On September 6, 2018, the Senate passed The Tribal Social Security Fairness Act of 2018, which is expected to be signed into law by the President in the coming days. The bipartisan bill – co-sponsored by Senators Maria Cantwell (D-WA) and John Thune (R-SD) and recently passed in the House – allows tribal council members the option of paying into and receiving Social Security benefits based on their government service. NAFOA has long advocated for such a change and we are grateful to the champions within Congress for supporting Indian Country.
"I have worked on this issue for a number of years because it is important to encourage our youth to serve our communities and we should do that by eliminating barriers to service. No one should be punished by the federal government for serving their community," Muckleshoot Tribal Council Chair Virginia Cross said. "The Tribal Social Security Fairness Act helps to remove barriers to tribal service for our young leaders."
“Tribal council members in Washington state and throughout the country have dedicated their lives to service and improving their communities,” Senator Cantwell said. “They deserve the same access to Social Security that all other Americans have. I thank my colleagues for working with me to fix this injustice, and I will continue working to achieve retirement security for everyone in Indian Country.”

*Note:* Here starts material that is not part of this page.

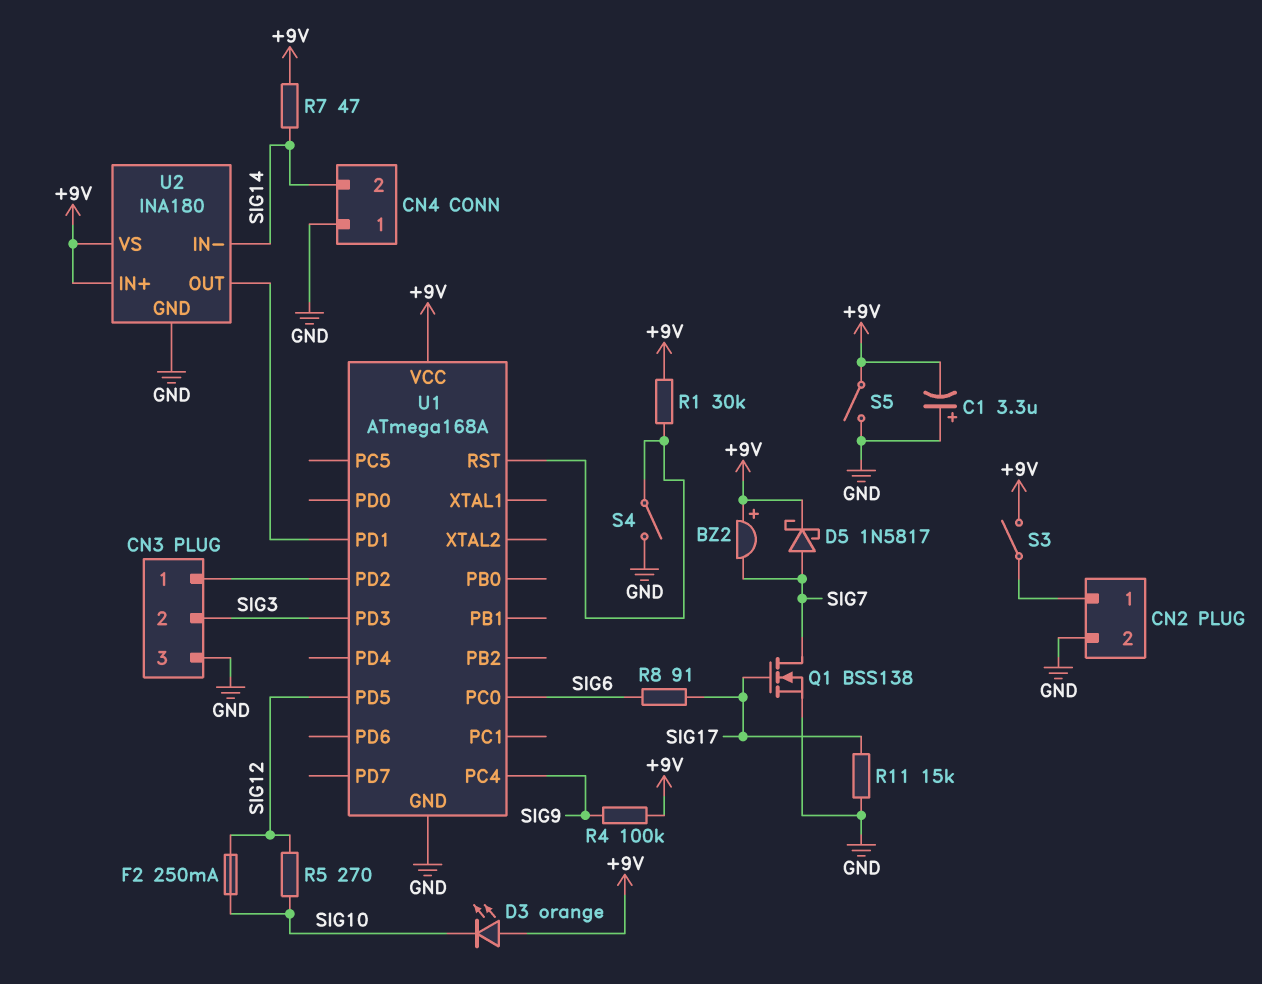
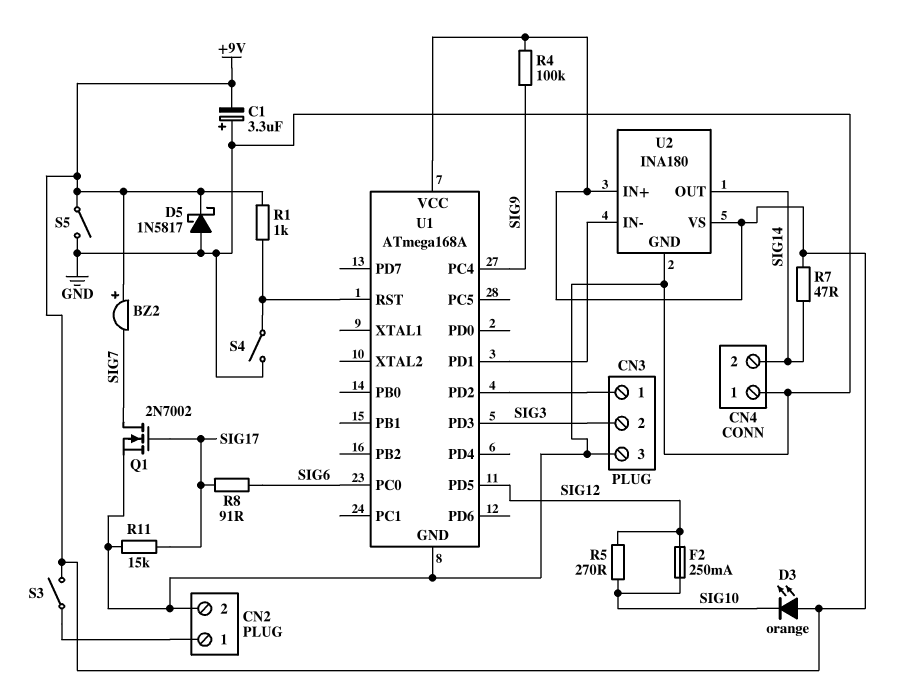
D5: schottky 1N5817 (A SIG7, K +9V) -> schottky 1N5817 (A GND, K +9V)
Q1: NMOS BSS138 (G SIG17, D SIG7, S GND) -> NMOS 2N7002 (G SIG17, D SIG7, S GND)
R1: 30k (+9V, U1/RST) -> 1k (+9V, U1/RST)
U2 pin IN-: SIG14 -> U1/PD1
U2 pin OUT: U1/PD1 -> SIG14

Generally, employees pay a percentage of their income through payroll taxes to fund the Social Security program and, in doing so, earn what are known as “credits.” When that employee retires, he or she begins collecting Social Security benefits based on credits earned. However, tribal council members are not allowed to pay into the Social Security program and receive benefits based on their service, which differs from how state and local government legislators are treated under current law.
The Tribal Social Security Fairness Act, which also passed the House by unanimous consent in late-July, corrects this by allowing tribal governments to "opt-in" to agreements extending Social Security coverage to their councilmembers. “With this bill, leaders across Indian Country will have long overdue parity with other governmental leaders," stated Tina Danforth, NAFOA President. "Elected tribal leaders will now be able to 'opt-in' to the Social Security program, which many Americans rely on for a safety net,” she continued.
In addition to the "opt-in" provision, the bill allows tribal council members to receive Social Security credit for taxes paid prior to the establishment of the agreement, if the taxes were paid timely and in good faith, and were not refunded.